Vinterberg'den adaşı Hardy'ye bir güzelleme...
Yazar: Murat Özer19. yüzyıl İngiliz edebiyatının zirvelerinden Thomas Hardy, seçtiği temalar ve onlara getirdiği kendine özgü yaklaşımla ‘çağlar ötesi’ tanımını hak eden bir isim kuşkusuz. ‘Natüralist’ akımın büyük ustasının 1874 tarihli romanı “Çılgın Kalabalıktan Uzak” (Far from the Madding Crowd) ise yazarın imza çalışmalarından biri. Başkarakteri Bathsheba Everdene’in ‘tek başına ayakta’ serüveni de bugünün feminist hareketinin öncülerinden biri olmaya aday.
Bu dört başı mamur metnin beyazperdeyle ilişkisi 1915’te sessiz sinema döneminde başlamış, ama en bilinen uyarlamanın 1967 yapımı John Schlesinger filmi olduğunu söylemek gerek. Türkiye’de “Bir Aşk Yetmez” adıyla gösterime giren çalışma, özellikle Julie Christie’nin müthiş performansıyla hafızalardaki yerini koruyor. 1998’de başarılı bir televizyon uyarlamasına da kaynaklık eden roman, şimdiyse ‘Dogma’ kökenli Danimarkalı sinemacı Thomas Vinterberg’in elinde yeniden ete kemiğe bürünüyor.

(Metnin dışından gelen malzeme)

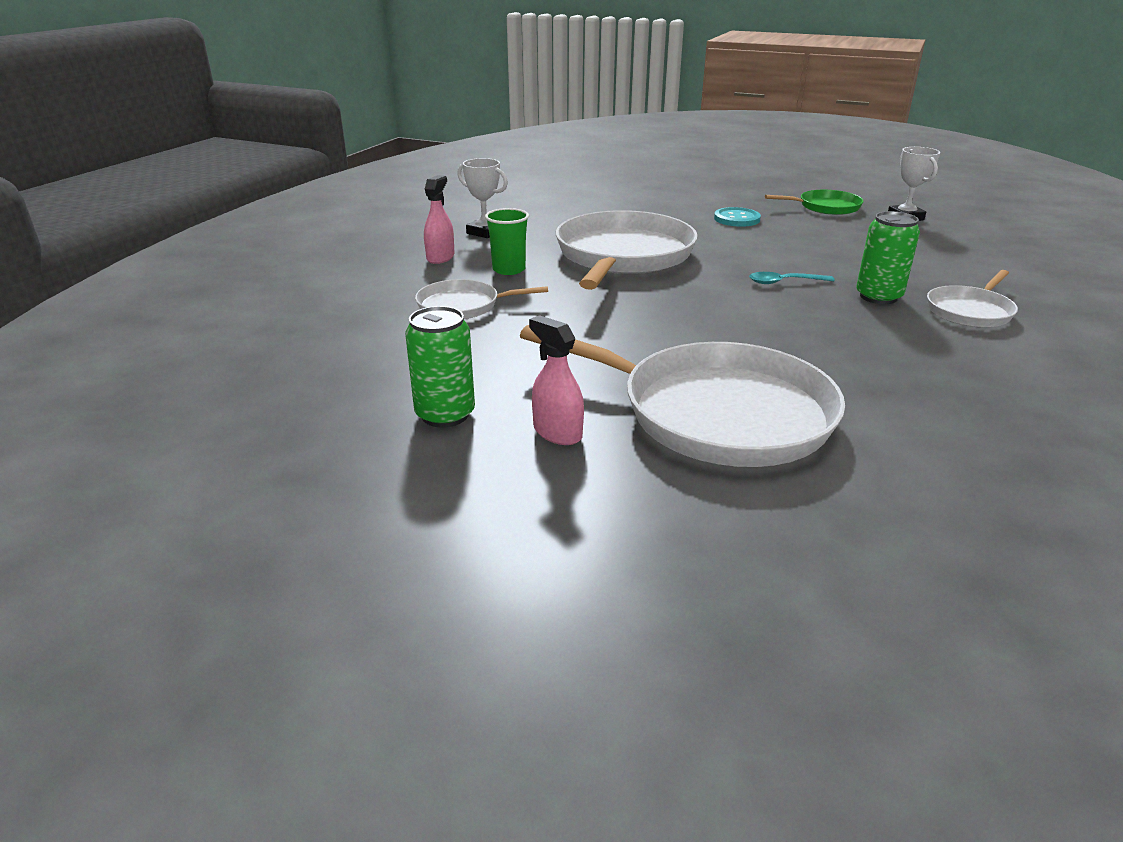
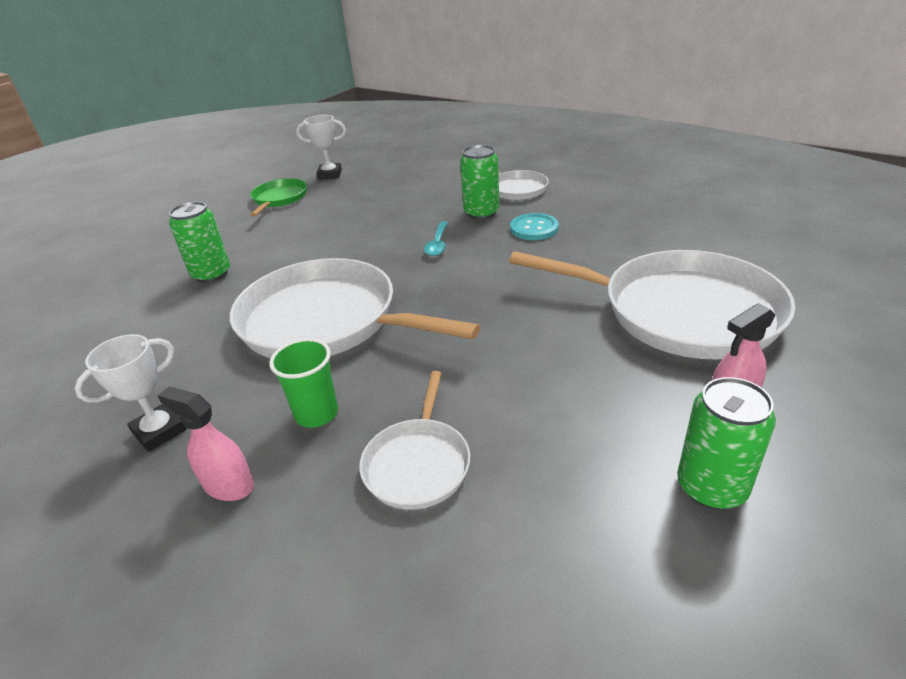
camera: 75 degrees left, 5 degrees up
(672, 209) = (211, 274): none -> green can
(715, 413) = (680, 312): white pan -> white pan turned 75 degrees clockwise
(736, 219) = (272, 243): turquoise button -> turquoise button (534, 228)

Kendisine miras kalan çiftliğin patroniçesi olduktan sonra hayatı hızla değişen Bathsheba Everdene’in (Carey Mulligan), bir yandan çiftlik hayatında yaşadığı zorluklara, öte yandan da erkeklerle kurduğu/kuramadığı ilişkilere odaklanıyor hikâye. Anne-babasız büyümenin getirdiği bir tür ‘özgür ruh’ performansına sahip onun serüveni. ‘Teslimiyet’i bir an bile kabul etmeyen doğası, üç erkek (Matthias Schoenaerts, Michael Sheen, Tom Sturridge) arasında gidip gelen bir ilişkiler yumağına sokuyor onu. Özellikle Gabriel Oak’la olan bağı, hikâyenin başından sonuna kadar uzanan gelgitli bir rotayı işaret ediyor. Güçlü bir kadın olmasına karşın zaafları da var Bathsheba’nın, ki bu zaaflarının sonuçlarına da katlanmak zorunda kalıyor hikâyenin ilerleyen safhalarında...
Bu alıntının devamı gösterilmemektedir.